THE ROUGH GUIDE TO SCOTTISH MUSIC
A COMPANION to the comprehensive guide book series, the Rough Guide albums offer the armchair traveller a chance to sample the sounds of a country or region without the inconvenience of actually travelling there.
Or, for the more adventurous, get a taster of what to listen out for on their travels.
This naturally means a bias towards indigenous or traditional music, or at least, in its nationally themed collections, something that feels uniquely of that country. So look in vain for Japanese heavy metal or Swedish techno on their respective collections, though bands which borrow such elements may still be worthy of inclusion.
So it is with this update of the Rough Guide’s take on Scottish music.

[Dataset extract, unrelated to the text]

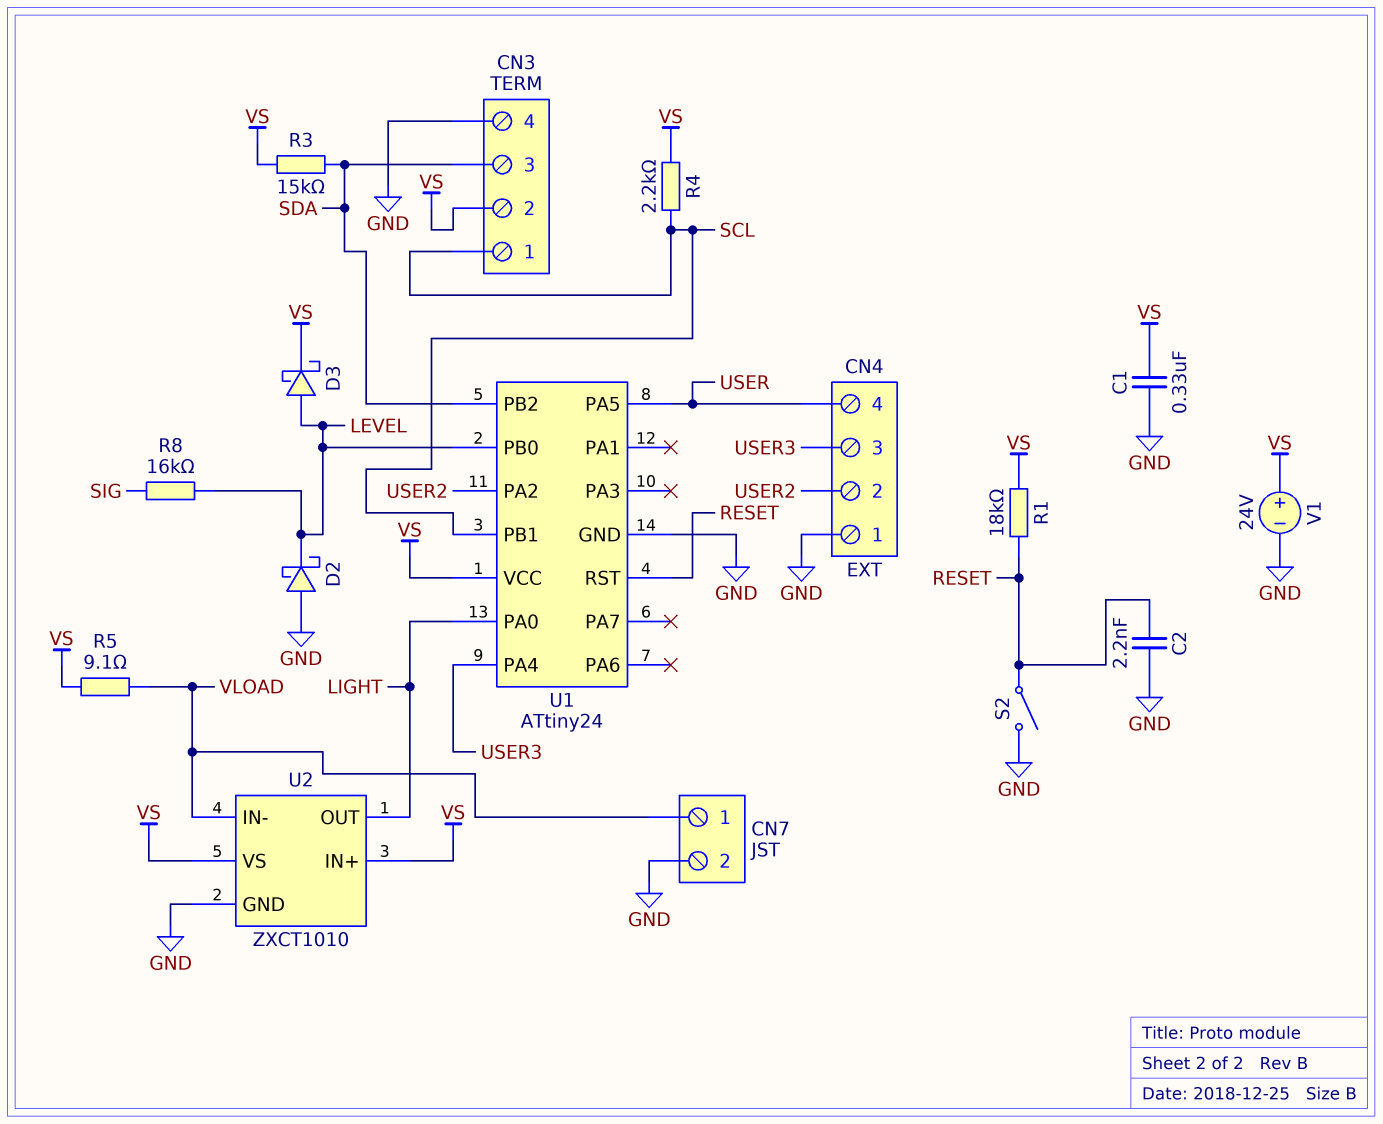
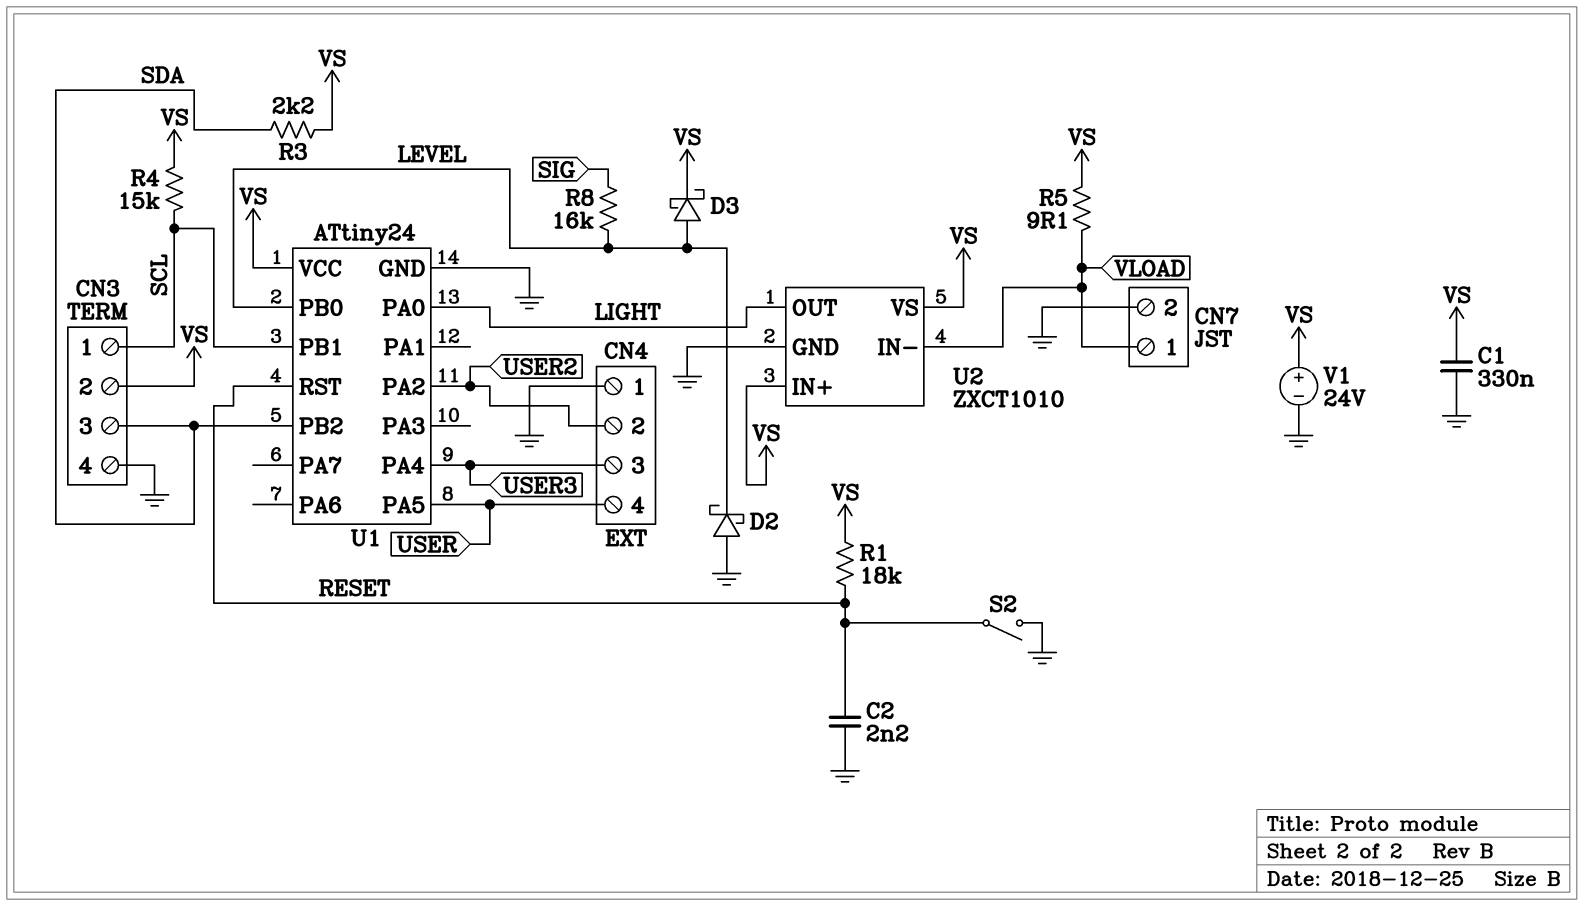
R3: 15k (SDA, VS) -> 2.2k (SDA, VS)
R4: 2.2k (SCL, VS) -> 15k (SCL, VS)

The tracks here may all make a nod towards the "folk" category, but that still leaves plenty of room for variety in what turns out to be a pretty good snapshot of the Scottish contemporary scene. That breadth is demonstrated by the way a tradition Gaelic singer like Kathleen MacInnes is sandwiched between indie-pop folksters Admiral Fallow and Carrbridge’s Rachel Sermanni making what is perhaps an inevitable inclusion from Robert Burns unique and personal.
Tradition may be the touchstone, but it is a tradition that is open to other influences, like the Scandinavian-Scots collaboration of Rona Wilkie and Marit Falk, the Americana roots of Salt House, The Campbells Of Greepe translating US gospel tune Down In The River To Pray into Gaelic as Sìos Dhan An Abhainn, and even a touch of klezmer in the music of The Chair.
For some, the collection might be slightly Gaelic heavy, especially given the bonus disc of a whole album from Cliar — together with Dumfries singer Emily Smith, the only act to cross over from the rather more obviously folkie 2008 edition of RGSM — and poor Shetland, with its distinct and healthy musical heritage, seems to have been by-passed completely.
Still, with established and up and coming names like Karine Polwart, Lau, Manran, Grantown’s Findlay Napier and The Bar Room Mountaineers and Anderson McGinty Webster Ward and Fisher (AMWWF), this is like having your own private festival on a single disc. As the saying goes, new listeners start here.